Its a great product!


----------



## stodr (Sep 4, 2002)

They look like what a guy and wife that shoot ASA tournaments put on their bow the last couple of years. I think Jennings tried that a couple of years ago also. Interesting concept might have to try it. How does it attach to the bow?


----------



## TomG (Dec 4, 2002)

You attach it like a regular grip, with double sided tape or else.


----------



## TomG (Dec 4, 2002)

Her is an animation.


----------



## Zero (Dec 8, 2002)

Does the grip shorten your bace hieght any?


----------



## Osage (Jan 19, 2003)

Looks as though it would shorten your draw leght, and brace height.

As someone who always wanted to shoot the Jennings T-master, but could never find one for sale, I feel bad saying this thing looks like a bandaid. It would be interesting to try it and see if it helped even if one had good hand placement. It seems mostly destined to help those who don't.

On the positive side, people understandably complain that the Mathews doesn't have draw lenth adjustibility. amoung all the available grips, there much be 3/4".

I might get one of these to shoot in the winter, when i want a shorter DL.

Nice images.


----------



## TomG (Dec 4, 2002)

From what I know it doesn't change too much the draw length. Maybe just a little. That is what is very good on this grip.

TomG


----------



## Loesch (Jan 25, 2003)

*Answering questions*

I have stayed off this board for fear of appearing as a self promotor. I felt it was time for me be able to address what might be said about my business and my products.

To answer some questions I have had on this grip:

Draw length is affected 1/4 inch or less with this grip. It attaches right out of the package with silicone adhesive...done.

As far as hand position: It has nothing to do with whether you have good hand postion or not. On a standard grip compound bow, it is vertually impossible to have the exact same riser twist on every shot. The let off is so high now that there is very little to keep the bow straight. That is why I began to make grips in the first place. Proper shape helps that a great deal.

This grip guarantees the exact positon of the riser at full draw on EVERY shot. As long as you are between the stops, the shot is 100% torque free.

I have been testing this grip since August 2002. When i first conceived of the design, I kept my optimism to a minimum...you know how it is. The first time I put it on my bow, I could not believe the difference. I am shooting it on a Rival Pro with the Minimax cam. It is the most accurate setup I have ever shot (not even close)...and I have been shooting for 23 years.

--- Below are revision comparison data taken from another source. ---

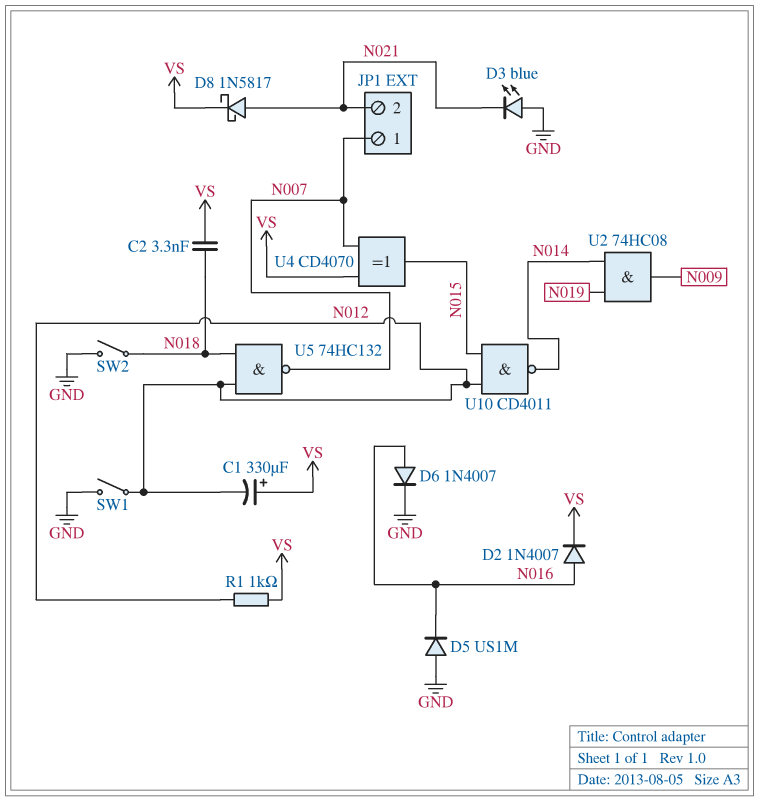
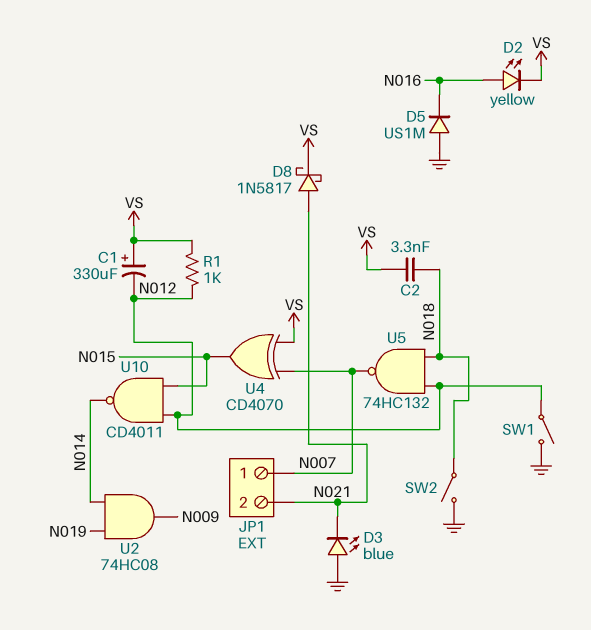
D2: diode 1N4007 (A N016, K VS) -> LED yellow (A N016, K VS)
D6: diode 1N4007 (A N016, K GND) -> none

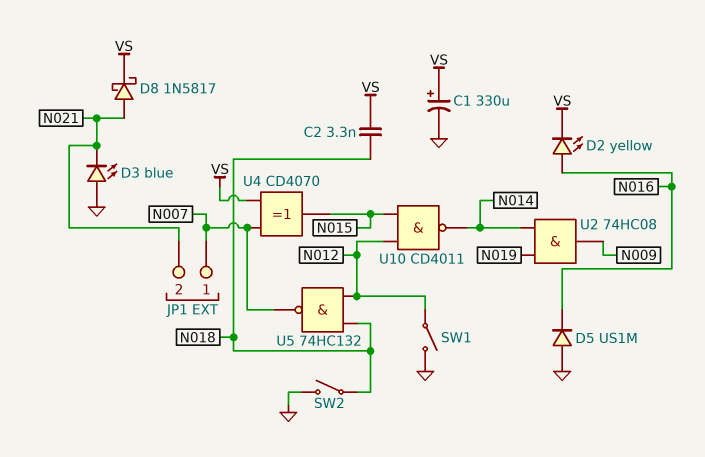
C1: 330uF (plus VS, minus N012) -> 330uF (plus VS, minus GND)
R1: 1k (N012, VS) -> none

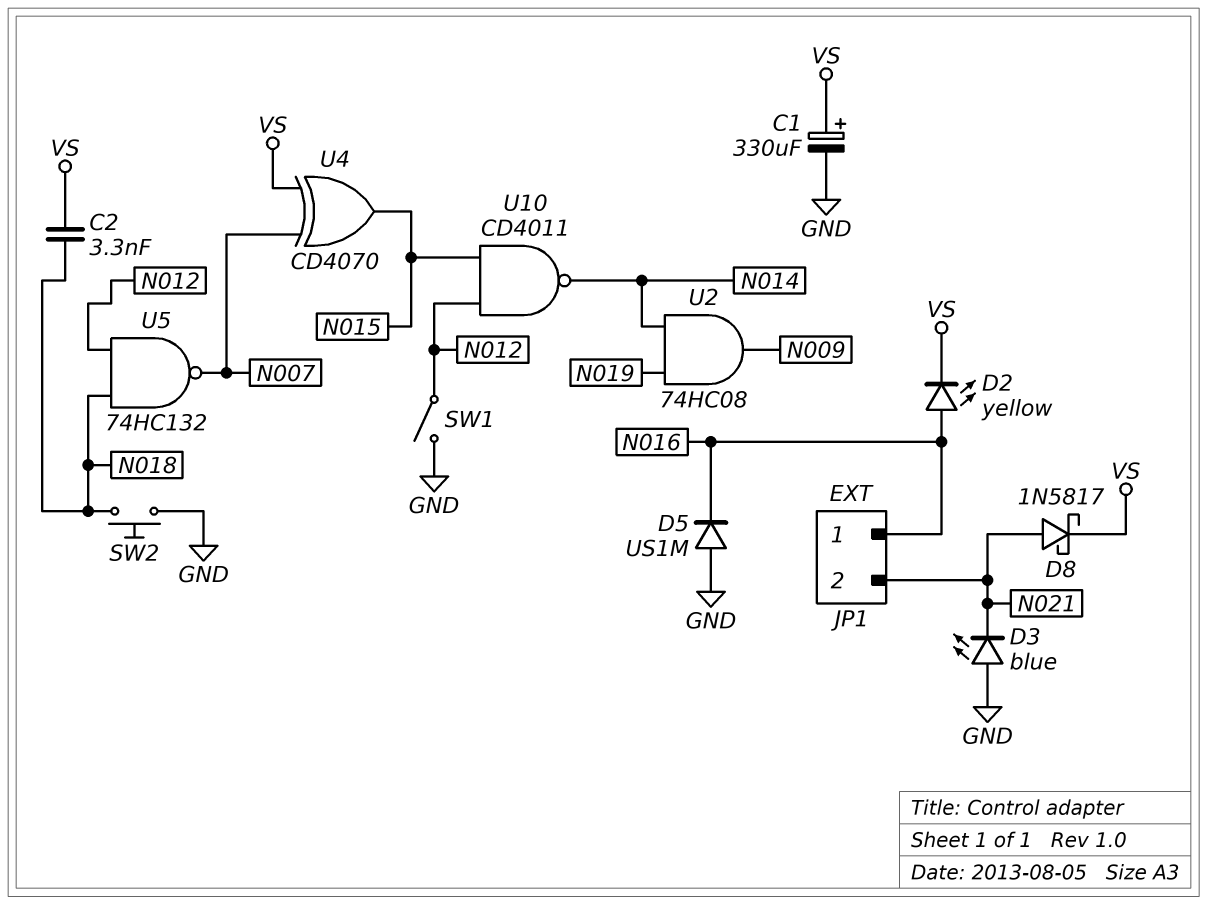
JP1 pin 1: N007 -> N016
SW2: switch (GND, N018) -> button (GND, N018)

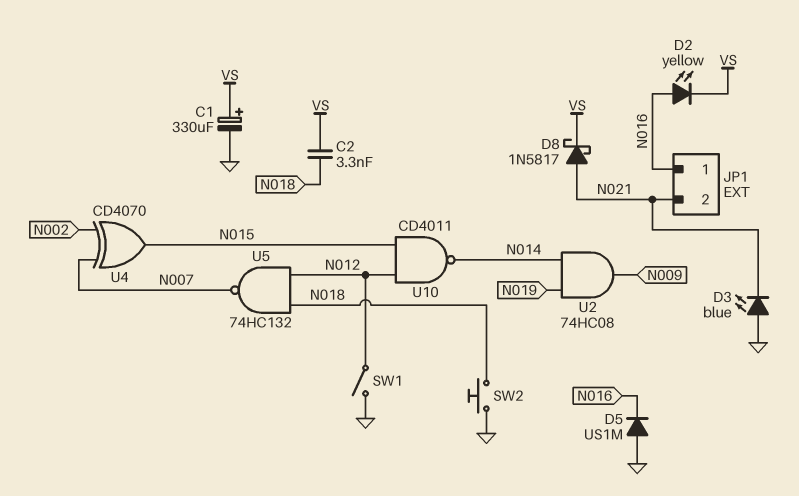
U4: XOR CD4070 (in N007, in VS, out N015) -> XOR CD4070 (in N002, in N007, out N015)

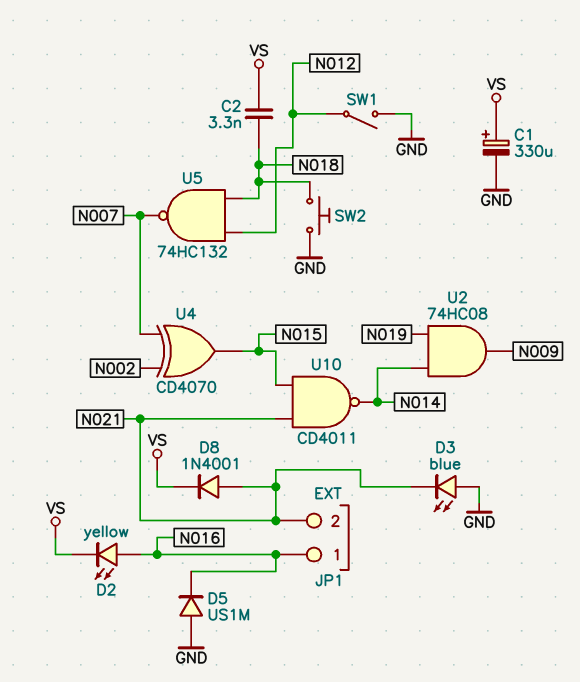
D8: schottky 1N5817 (A N021, K VS) -> diode 1N4001 (A N021, K VS)
U10: NAND CD4011 (in N012, in N015, out N014) -> NAND CD4011 (in N015, in N021, out N014)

My best NFAA round had been 58x 300 that I shot twice over the years. I have now shot 59x 4 time in the last month. Three of which I shot with CT Cheetah 400s at 285fps! The oither was with 2613s. BTW, each one I missed was all me 

This is not a new concept. It has been around for over 30 years. However, I felt it had not been worked out properly as far as size (Jennings), mountability on existing bows (Bowman), and actually functionality. I believe I have done that with this grip.

That is just my story on this thing.
If I can address anything else, let me know.

James Loesch


----------



## TomG (Dec 4, 2002)

Good to see you her James.

I hope I helped a little.

TomG


----------



## CHPro (May 21, 2002)

Hey James, looking to keep this grip a secret until after you've whupped on me at a few shoots first with it?! LOL!

Looks nice, as do all your grips. Good to see you on the Boards.

Hitting Vegas this year or sticking w/ the 3D's again? If spots, I'll catch ya around.

JB >>------>


----------



## TomG (Dec 4, 2002)

ttt


----------